North Canyon has a sliding fee scale and has accommodated patients who can’t afford to pay their medical bills. It also opened a walk-in clinic more than two years ago, which has kept more people out of the emergency room who don’t need that level of care.
People going to the emergency room and not being able to pay their bill, Powers said, is the biggest source of “bad debt” for the hospital.
Cassia Regional Hospital — a 25-bed critical access hospital in Burley — was unable to comment or provide a statement by deadline Friday.
Smaller clinics and practices across Idaho say they also expect to see more patients covered by Medicaid once expansion goes into effect.
“The ‘positive’ is that most of the gap population will now be covered, which should greatly lower the overall cost of healthcare for the state,” said Dr. Keith Davis, head physician at Shoshone Family Medical Center and the only primary care doctor in rural Lincoln County, in an email to the Times-News.
But Davis said he had concerns about new costs to the state that work requirements could create, in part because of the potential price tag attached to enforcing the work and reporting requirements and in part because he believes the potential for a “secondary gap” of non-working people will make it harder to eliminate county indigent funds and the state Catastrophic Health Care Fund, which go toward health care for those who cannot pay for it.
Idaho counties currently spend about $20 million per year on indigent health care, while the state spends roughly $20 million annually on the catastrophic fund. The Legislature plans to form an interim committee this year to study how Medicaid expansion will affect existing programs that serve medically indigent people.
Davis said he also worried about the cost of potential legal challenges to the state if the work requirements are implemented.
“Did we just set ourselves up by politics to spend money in legal fees that could have been spent on actual healthcare for those truly in need?” he wrote. “Yes, I believe we did.”

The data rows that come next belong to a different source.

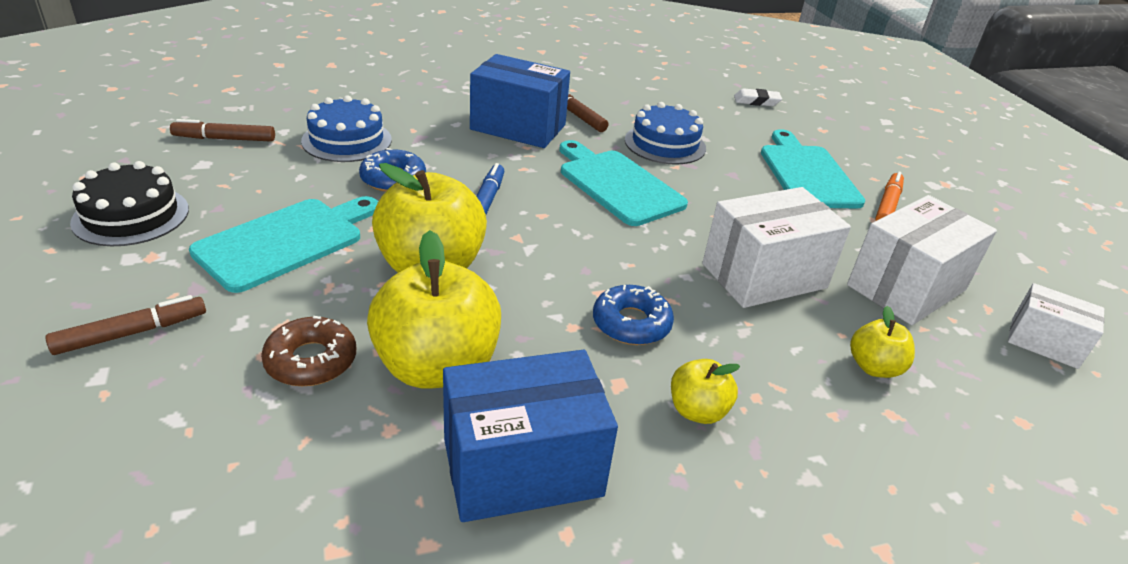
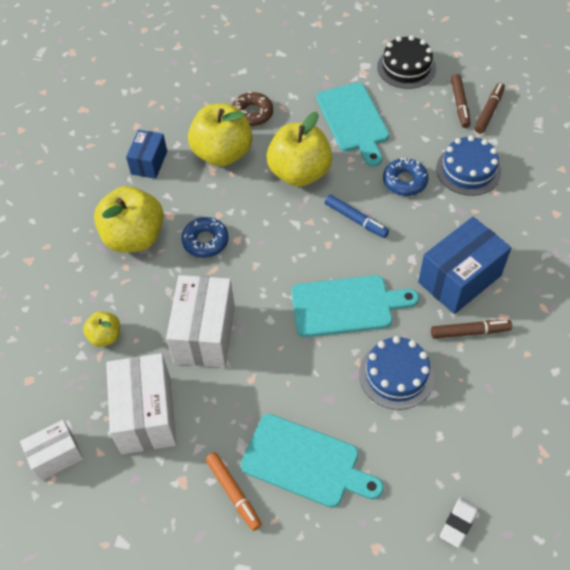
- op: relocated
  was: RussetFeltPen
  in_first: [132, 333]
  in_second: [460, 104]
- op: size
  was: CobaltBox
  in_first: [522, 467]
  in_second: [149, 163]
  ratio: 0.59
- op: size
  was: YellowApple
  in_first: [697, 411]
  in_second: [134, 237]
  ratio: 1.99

The region’s largest health care provider, St. Luke’s Magic Valley Medical Center, declined to comment for this story. Hospital spokeswoman Michelle Bartlome directed the Times-News to the Idaho Hospital Association, saying the group is the best source of information.
St. Luke’s Health System CEO Dr. David Pate wrote about Medicaid and its history in a February blog post. The challenge with Medicaid expansion will be the impact on the already-existing physician shortage, he wrote, but the hope is patients will be able to receive primary care services instead of utilizing expensive emergency room services for non-emergency conditions.
“As a physician, I have seen the consequences of being uninsured,” Pate wrote in his blog. “I have seen patients put off seeing physicians until it is so late that now they have expensive complications, as well as cases in which the patient waited so long that their once-curable condition is no longer curable.”